Even if we were to focus exclusively on the military balance, we would find that presenting the two sides as equal belligerents would be simplistic. Indeed, to do so is to ignore the reality of Israel’s superiority in the field of military technology. Just a few days ago, Israel announced that the United States had authorized a "historic" $3.5 billion arms deal that will see Israel sell Germany "Arrow-3" hypersonic air defense systems, in what is the largest military deal that Israel has concluded in its history.

History is laden with examples of small players defeating stronger and fiercer opponents. However, these victories are often attained in wars of liberation or resistance against occupation, a radically different context to that of the current dynamics between Lebanon and Israel. The defeat of the Soviet Union in Afghanistan at the hands of fierce local resistance in the 1980s, and the monumental challenges that the Israeli army previously faced in Lebanon and is currently facing in Palestine, clearly demonstrate that resisting occupation, regardless of the gulf between the two sides, can yield results.

However, Lebanon and Israel have a markedly different relationship today. We find ourselves faced with something more like a game of traditional military confrontation between two states rather than a game of liberation and occupation. Indeed, Israel is not currently occupying Lebanon; there is only a dispute over a few border enclaves. In this particular context, one of a semi-traditional confrontation, examples of a smaller player defeating a larger and more developed opponent are few and far between.

Nasrallah's formula is also deeply shameful. Minimizing the gravity of taking entire societies back to the Stone Age reflects a lack of any moral fiber. It mirrors the ideas tested by the dark utopias that raised ideology above humanity. This strategy not only tolerates the prospect of mass destruction, but embraces it as a legitimate form of deterrence without flinching at the catastrophic societal consequences or the lives that would be lost.

Worse still, Nasrallah's formula ignores what diplomacy can achieve. The deal to settle the maritime border dispute between Israel and Lebanon, which allowed for gas exploration to begin in waters of South Lebanon, is a testament to diplomacy’s capacity for ensuring the interests of both Lebanon and Israel.

This is a sustainable approach that can be broadened. The predictable response is that this was only achieved because of Hezbollah's arms. Great then! This ought to become the function of this arsenal, it ought to be invested in enhancing Lebanon's negotiating position and to restore Lebanese sovereignty over the Shebaa Farms, if they are shown to be Lebanese, and to resolve other border disputes. It could perhaps be used to revive the armistice agreement as well, or perhaps to become part of the ongoing comprehensive peace process. The arsenal ought to be a tool that strengthens Lebanon's position among its Arab partners.

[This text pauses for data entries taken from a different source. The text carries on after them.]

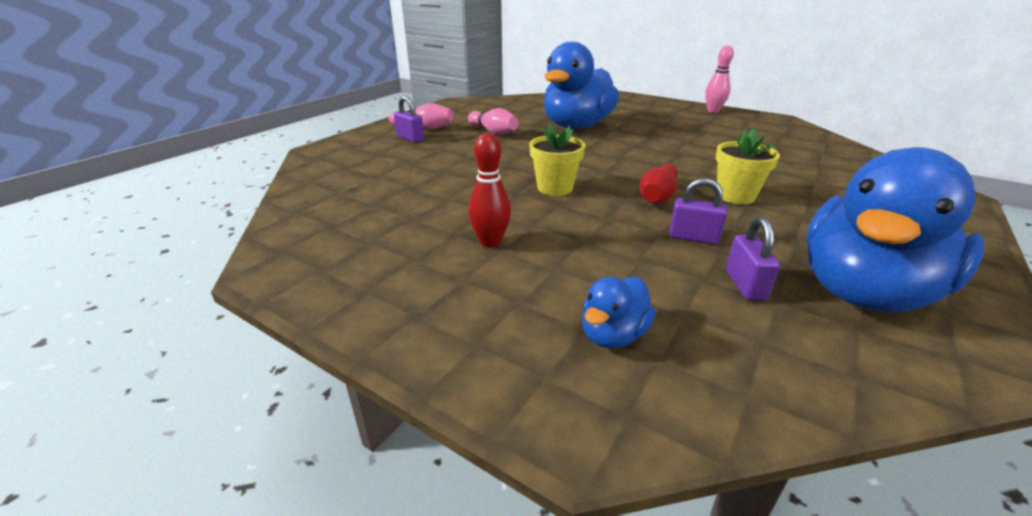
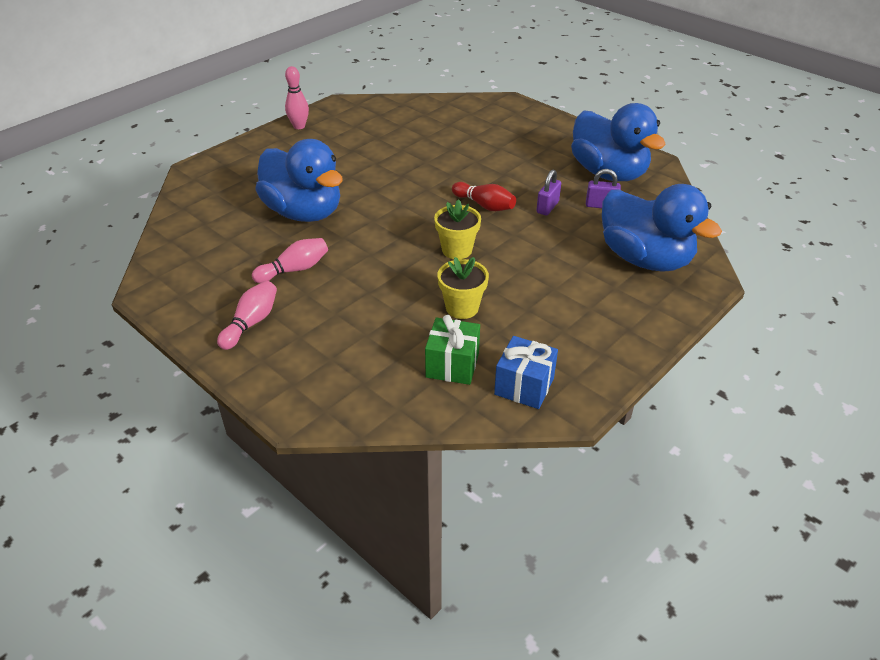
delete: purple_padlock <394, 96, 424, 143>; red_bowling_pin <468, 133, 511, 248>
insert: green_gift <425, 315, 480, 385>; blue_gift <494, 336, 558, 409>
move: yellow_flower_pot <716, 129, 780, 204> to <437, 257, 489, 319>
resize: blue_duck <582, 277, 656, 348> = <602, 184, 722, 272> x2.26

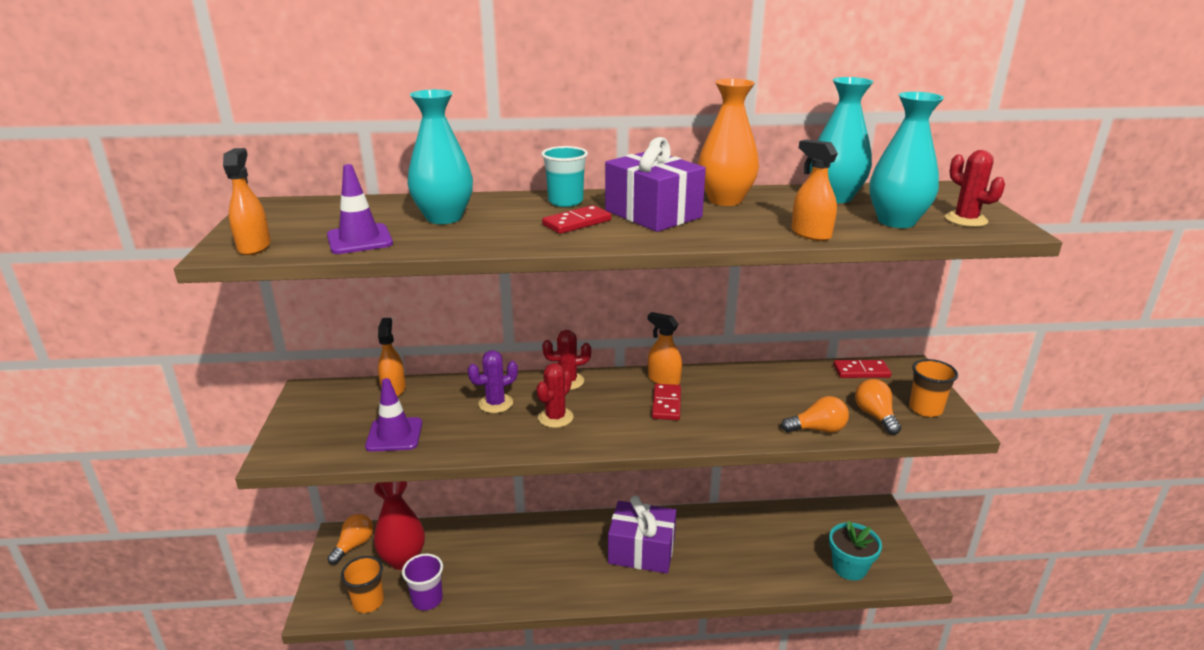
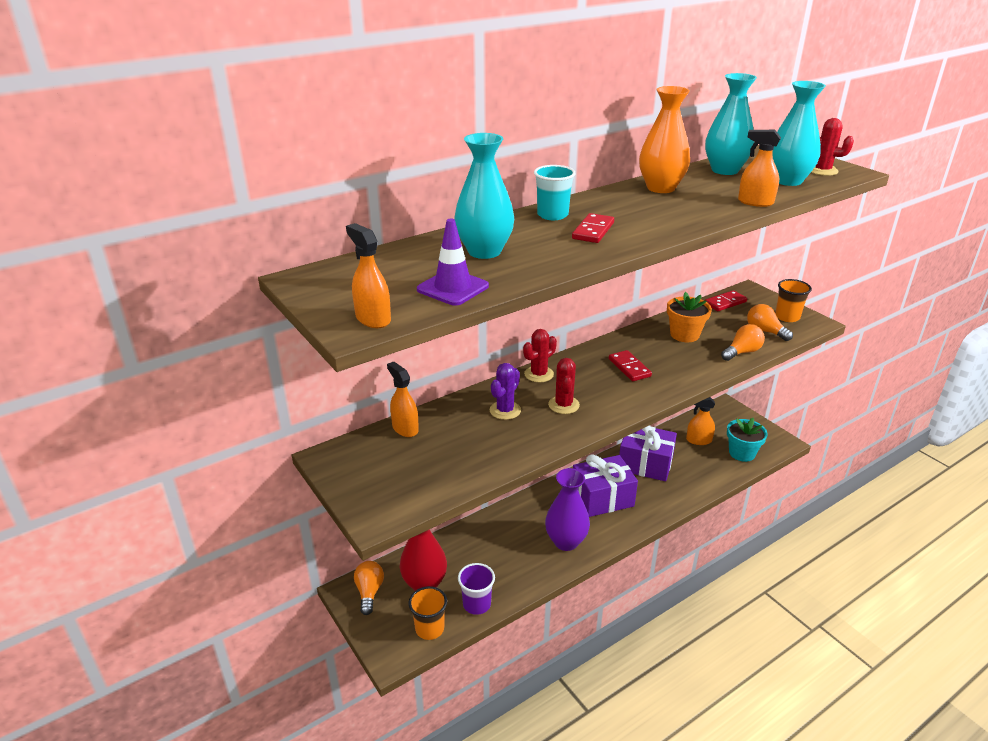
delete: purple_traffic_cone <365, 378, 422, 452>
insert: purple_vase <545, 468, 590, 551>; orange_flower_pot <667, 292, 712, 342>
move: purple_gift <605, 137, 706, 232> to <619, 425, 677, 481>; orange_spray_bottle <648, 312, 682, 385> to <686, 397, 715, 445>

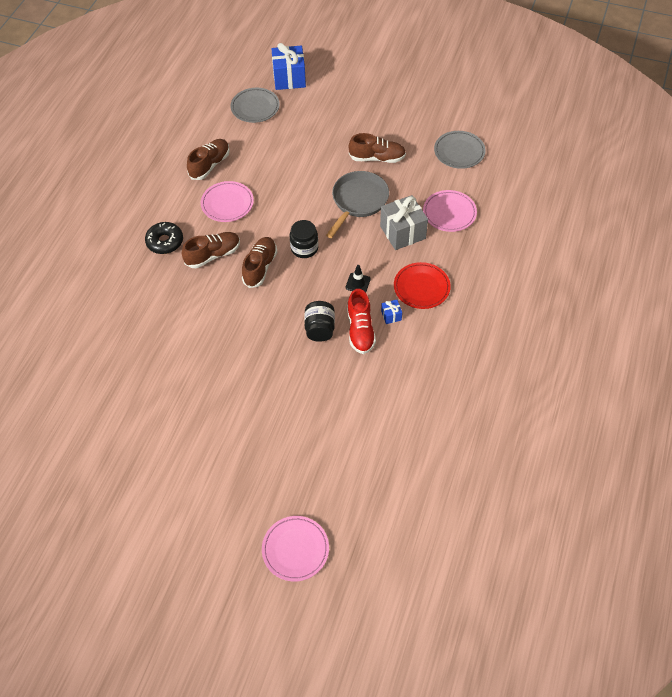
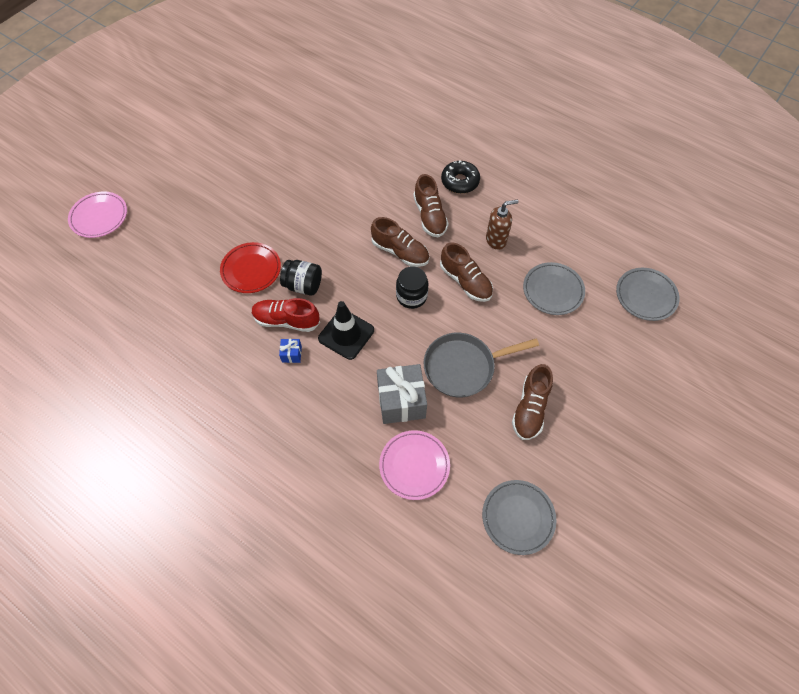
delete: blue_gift <272, 43, 306, 90>
insert: grey_plate <523, 262, 585, 315>
move: red_plate <394, 262, 451, 309> to <220, 242, 281, 293>; brown_shoe <187, 139, 230, 180> to <440, 242, 493, 302>
replace: pink_plate <201, 181, 254, 222> to brown_soap_dispenser <486, 200, 519, 250>
rotate: grey_pan <326, 171, 389, 238> = <424, 333, 539, 398> 120 degrees clockwise
resize: black_traffic_cone <346, 265, 371, 293> = <318, 301, 374, 360> x1.81

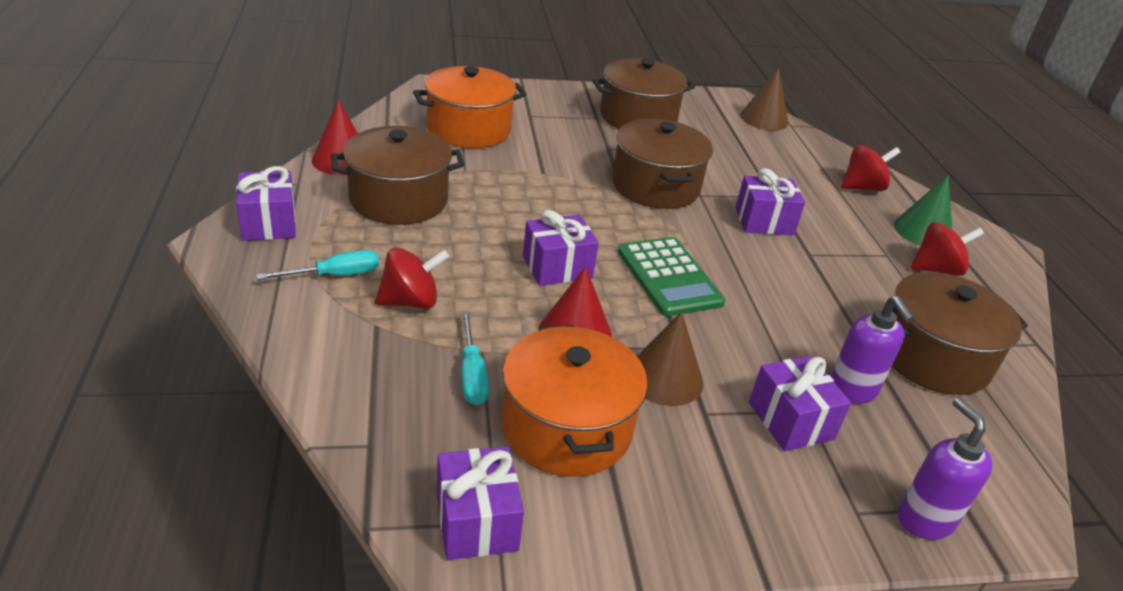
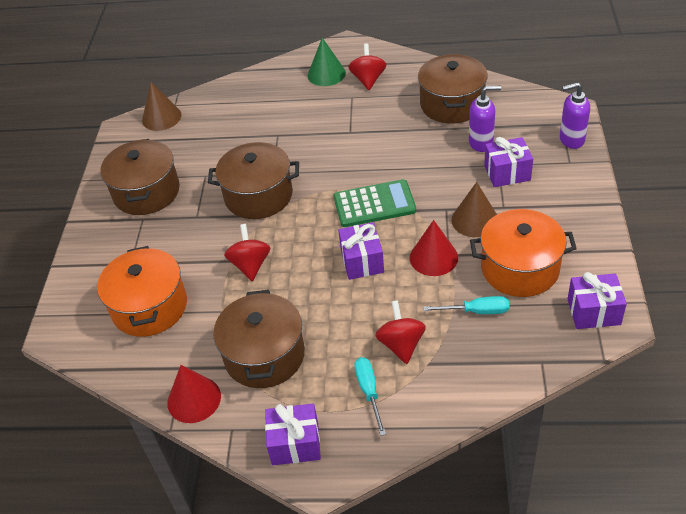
delete: purple_gift <735, 168, 805, 235>
move: red_spinning_top <841, 145, 900, 191> to <224, 224, 271, 281>

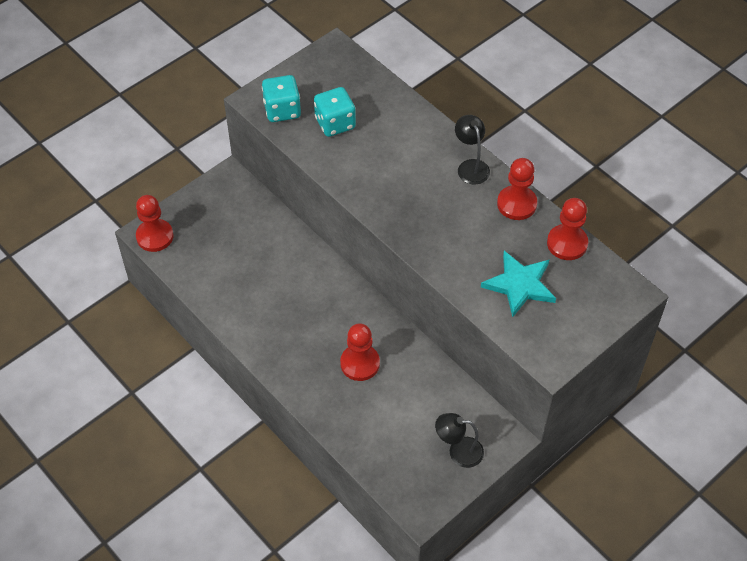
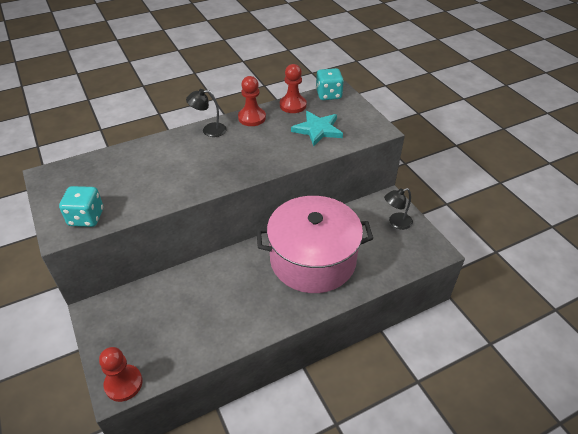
move: turquoise_dice <314, 87, 356, 137> to <316, 68, 344, 100>
replace: red_pawn <340, 323, 380, 381> to pink_pot <256, 196, 373, 293>
rotate: black_lamp <435, 413, 484, 468> = <384, 188, 413, 230> 45 degrees clockwise

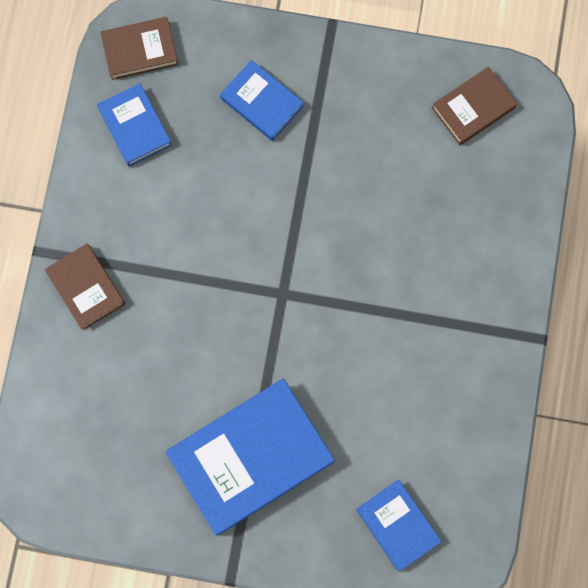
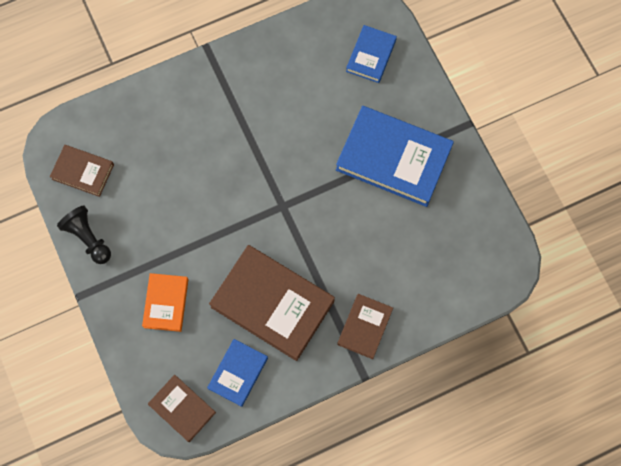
insert: black_pawn <57, 205, 111, 264>; brown_book <209, 245, 335, 361>
recolor: blue_book <220, 60, 304, 141> to orange_book <142, 273, 188, 332>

Seeing things from a realpolitik lens, Hezbollah's arsenal can improve Lebanon's negotiating position and serve the interests of the Lebanese. However, it immediately becomes apparent this is impossible once we recall what kind of ideology that drives Hezbollah, as an entity driven by its ideological fervor that leaves it determined to destroy Israel and avenge its grudge against its Arab neighbors, even if the price is the destruction of the entire country.

Nasrallah's formula "Stone Age for Stone Age" is not only wrong and flawed, but it affirms that the idea of channeling the capabilities of Hezbollah into diplomatic efforts is nothing but a political fantasy that serves to perpetuate its hegemony over the Lebanese by force of arms.